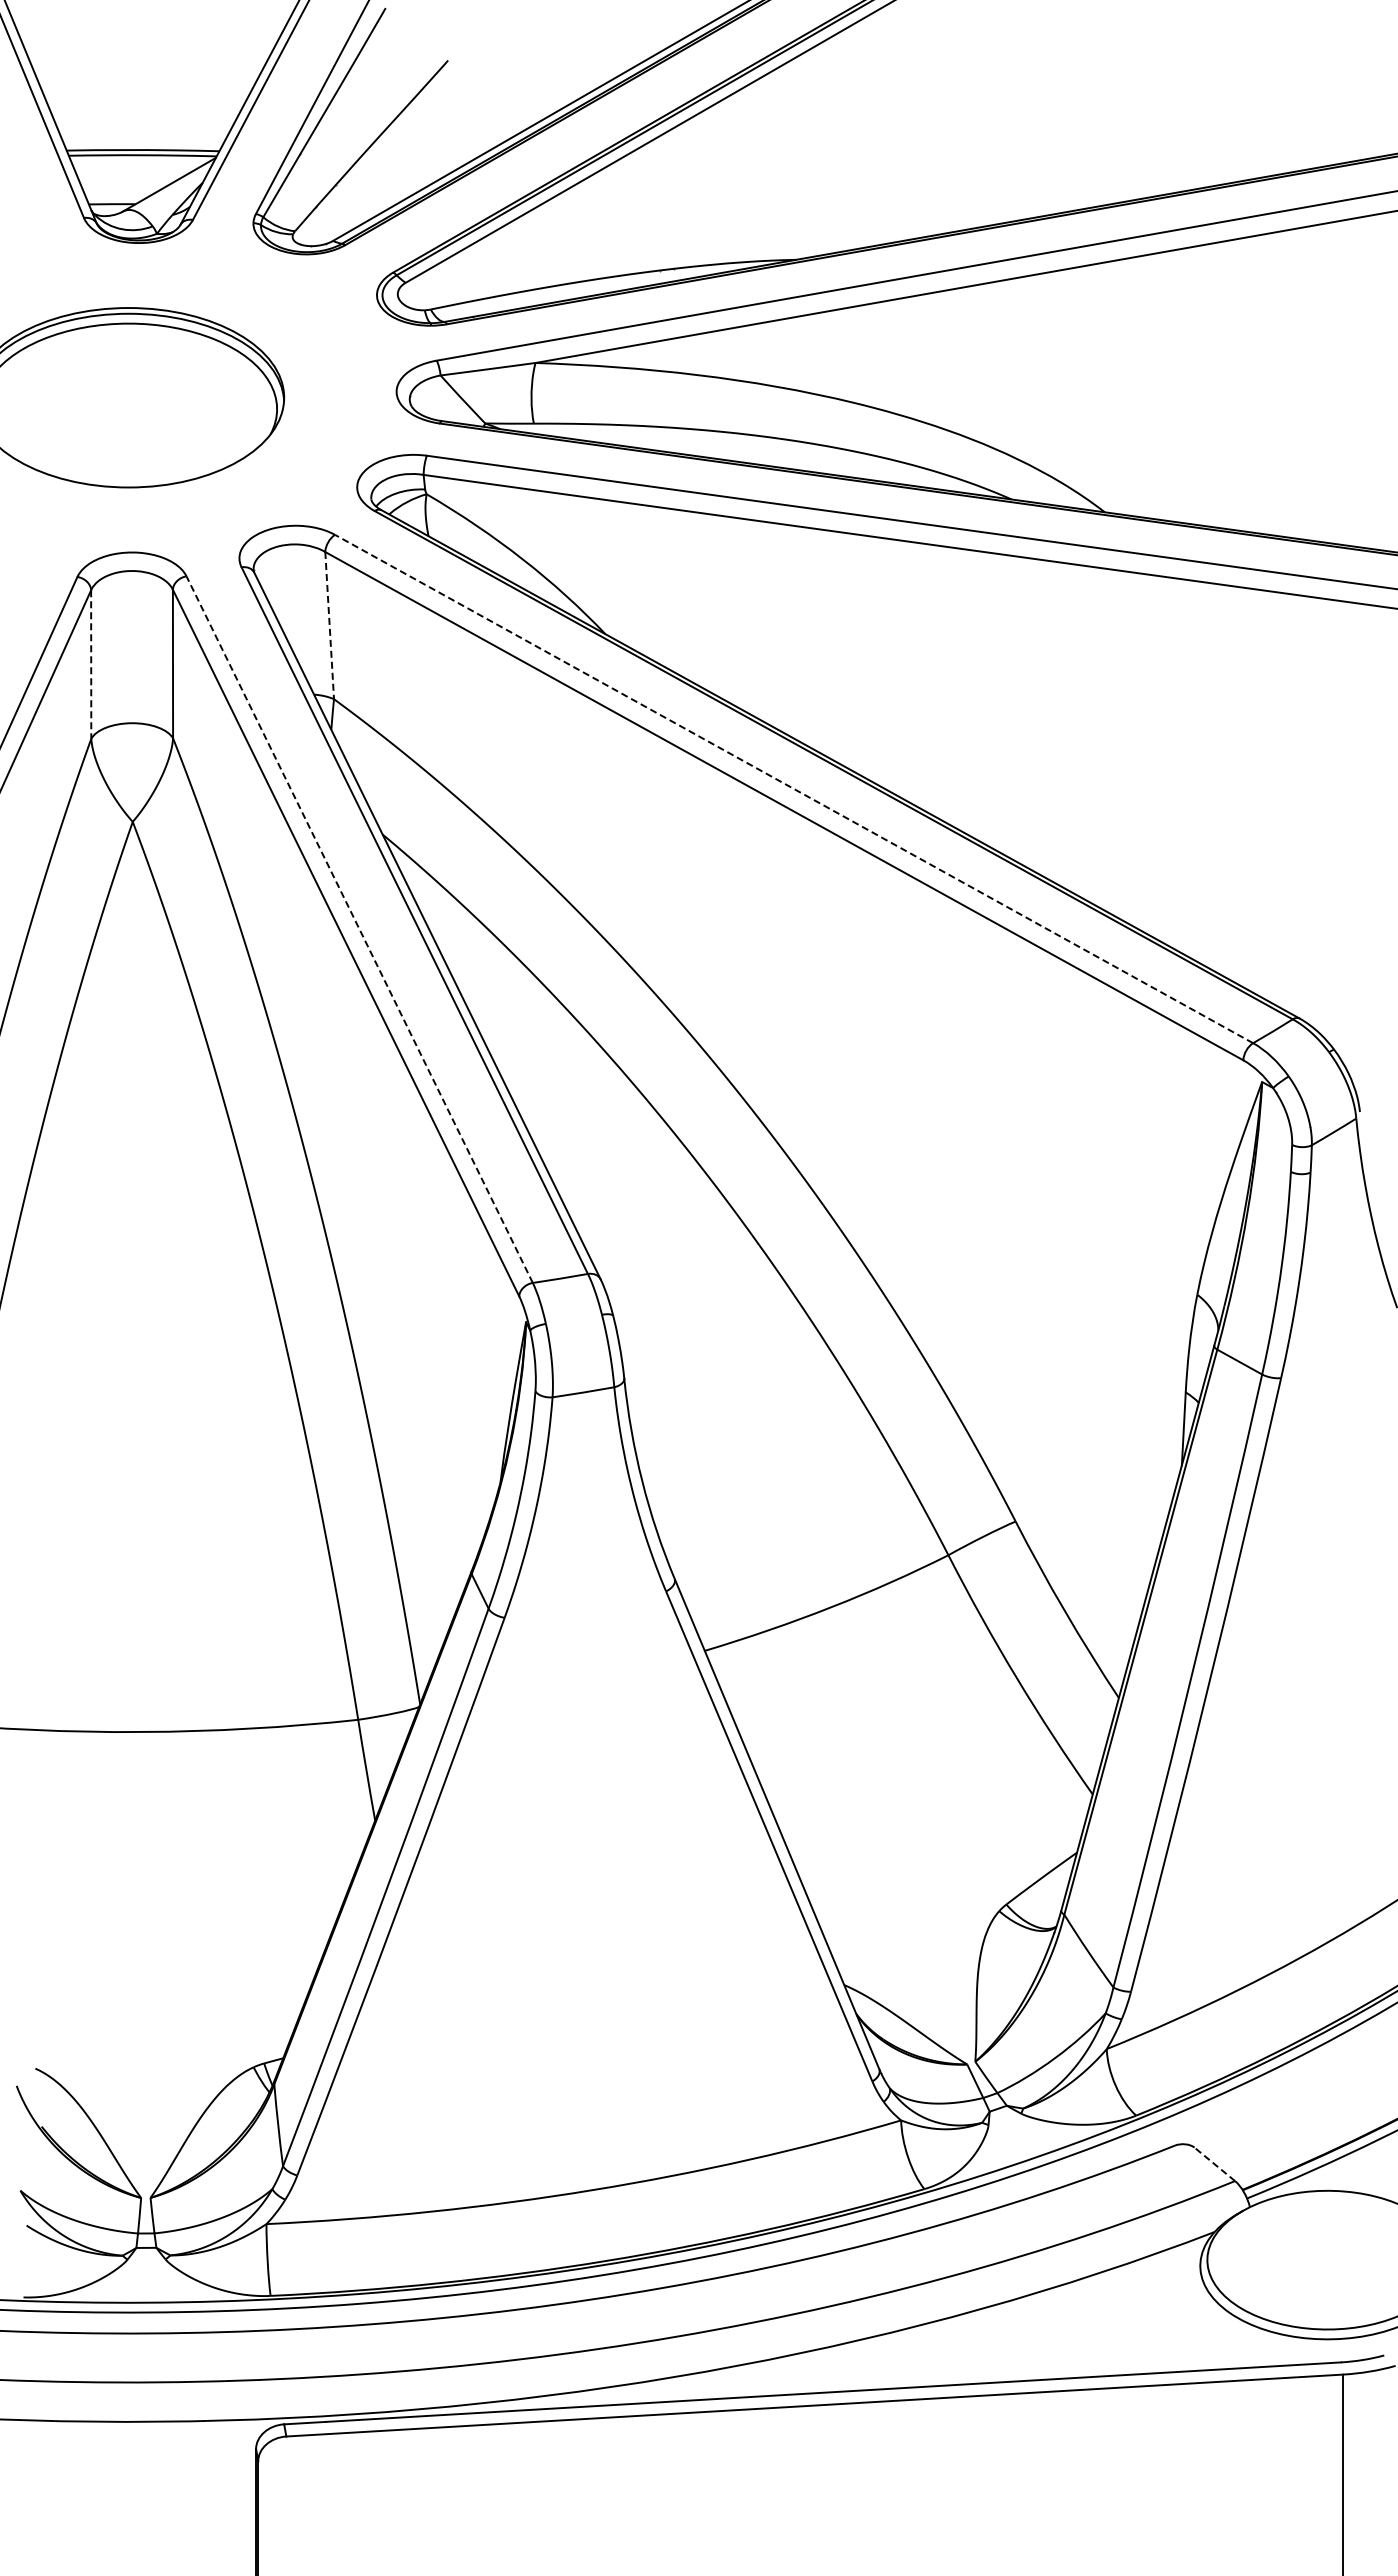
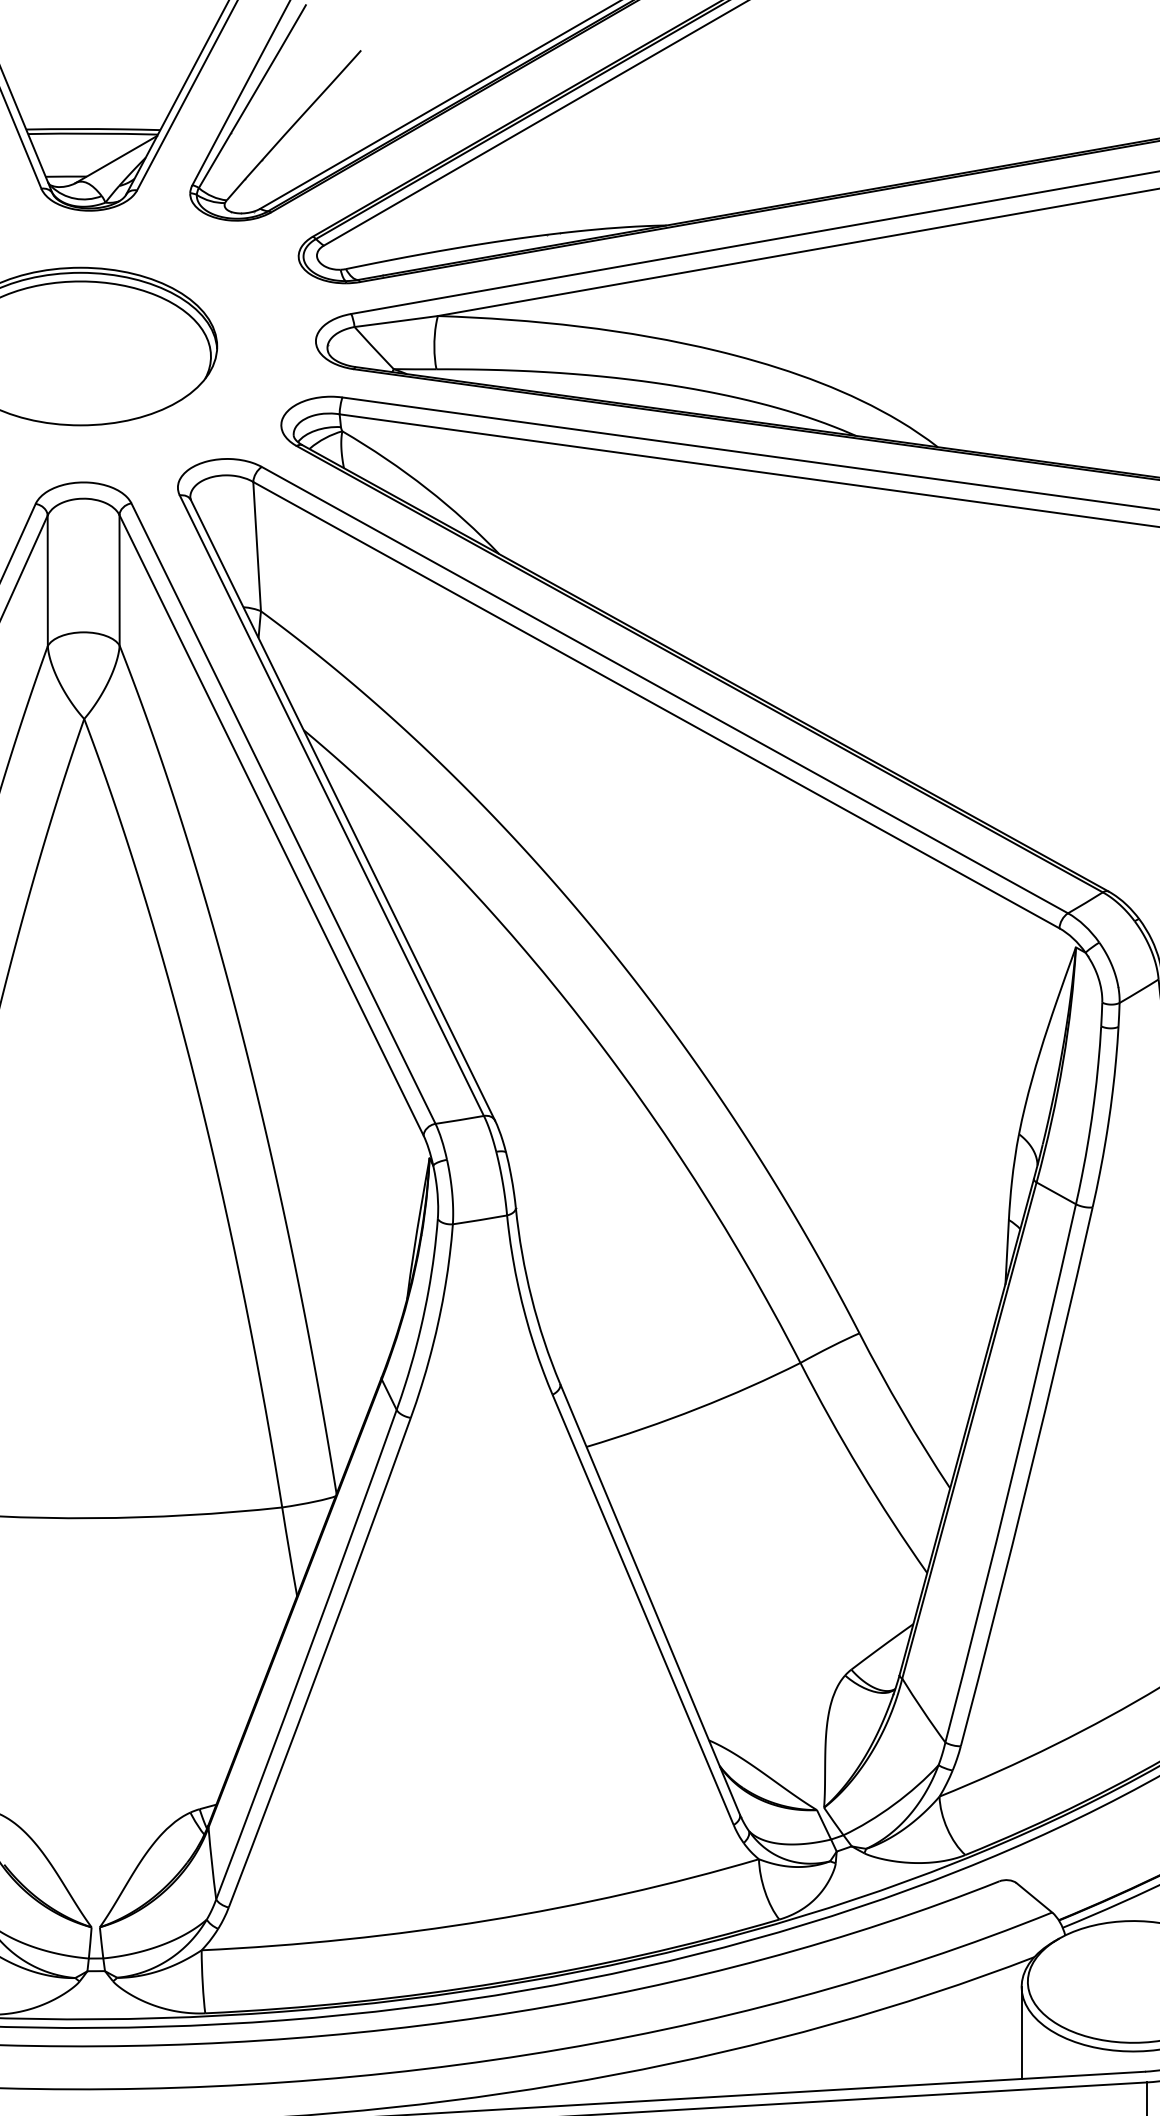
line: (329, 625) -> (256, 546), dashed -> solid
line: (91, 665) -> (48, 581), dashed -> solid
line: (794, 789) -> (665, 690), dashed -> solid
line: (359, 929) -> (283, 813), dashed -> solid
line: (1214, 2164) -> (1034, 1897), dashed -> solid
line: (1200, 2317) -> (1021, 2032), added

:: WORK TO BE COMPLETED ::
Print out the entries once more, unchanged. No pictures.

:: WRITTEN SOLUTION ::
line: (329, 625) -> (256, 546), dashed -> solid
line: (91, 665) -> (48, 581), dashed -> solid
line: (794, 789) -> (665, 690), dashed -> solid
line: (359, 929) -> (283, 813), dashed -> solid
line: (1214, 2164) -> (1034, 1897), dashed -> solid
line: (1200, 2317) -> (1021, 2032), added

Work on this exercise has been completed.